Non solo la lingua, ma anche i dialetti sono protagonisti di questa giornata. In Italia, dal Trentino Alto Adige alla Sicilia, saranno molte le iniziative dedicate alle minoranze linguistiche, come i dialetti, i quali sono un bene culturale immenso da studiare, preservare e soprattutto continuare a parlare, per sentire quel legame con le radici più profonde della nostra cultura millenaria.

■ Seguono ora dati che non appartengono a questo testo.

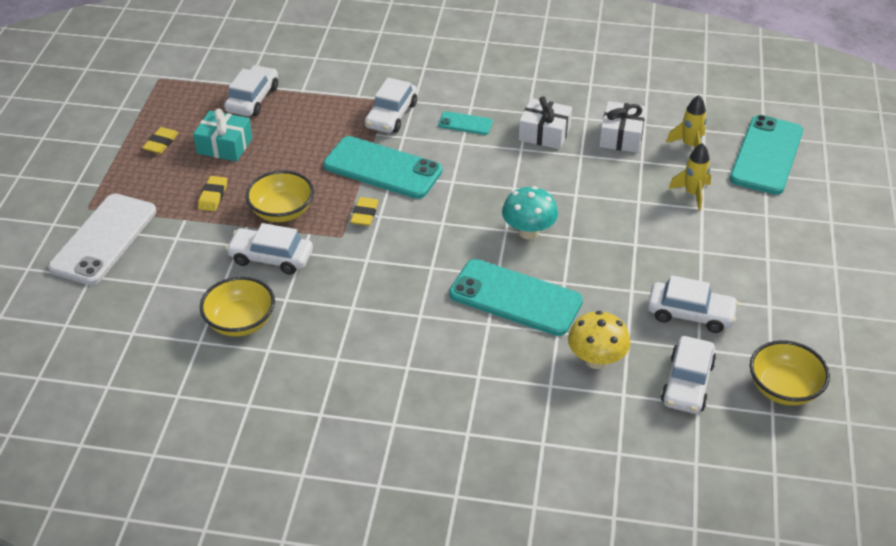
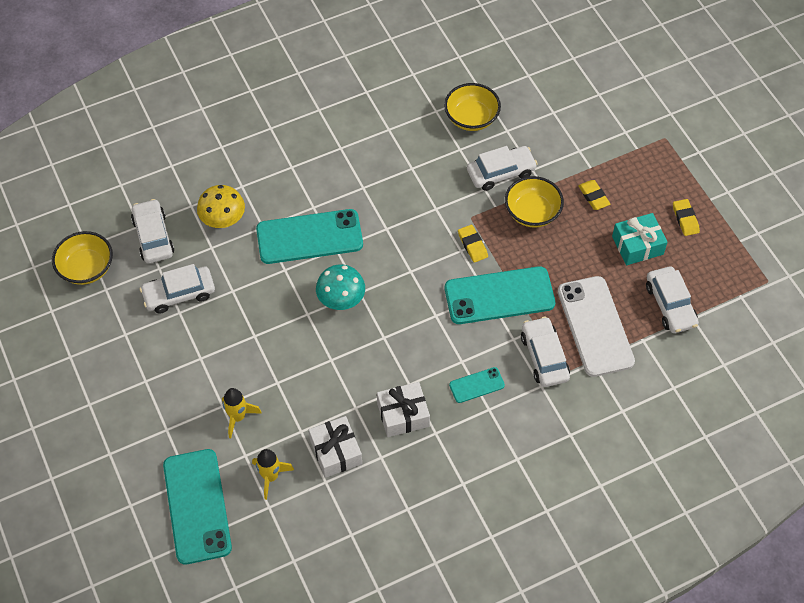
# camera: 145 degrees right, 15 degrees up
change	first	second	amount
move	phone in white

Cosa sono le lingue in pericolo?

Una lingua in pericolo è una lingua di cui sopravvivono così pochi locutori che corre il rischio di non essere più utilizzata nel giro di anche solo una generazione. Come, ad esempio, molte lingue native americane negli Stati Uniti e lingue di popolazioni nomadi. Invece una lingua morta è una lingua che non ha più locutori nativi.

Come si riconoscono?

Anche se non esiste un modo esatto per identificare una lingua in pericolo, vi sono tre criteri principali che sono usati come linee guida:

  1. il numero dei locutori che sono attualmente in vita;
  2. l’età media dei locutori nativi e/o fluenti;
  3. la percentuale della generazione, più giovane, che acquisisce un uso fluente della lingua in questione.

“Le lingue madri, in un approccio multilinguistico, sono fattori essenziali per la qualità dell’istruzione, che è alla base dell’emancipazione di donne e uomini e delle società in cui vivono”.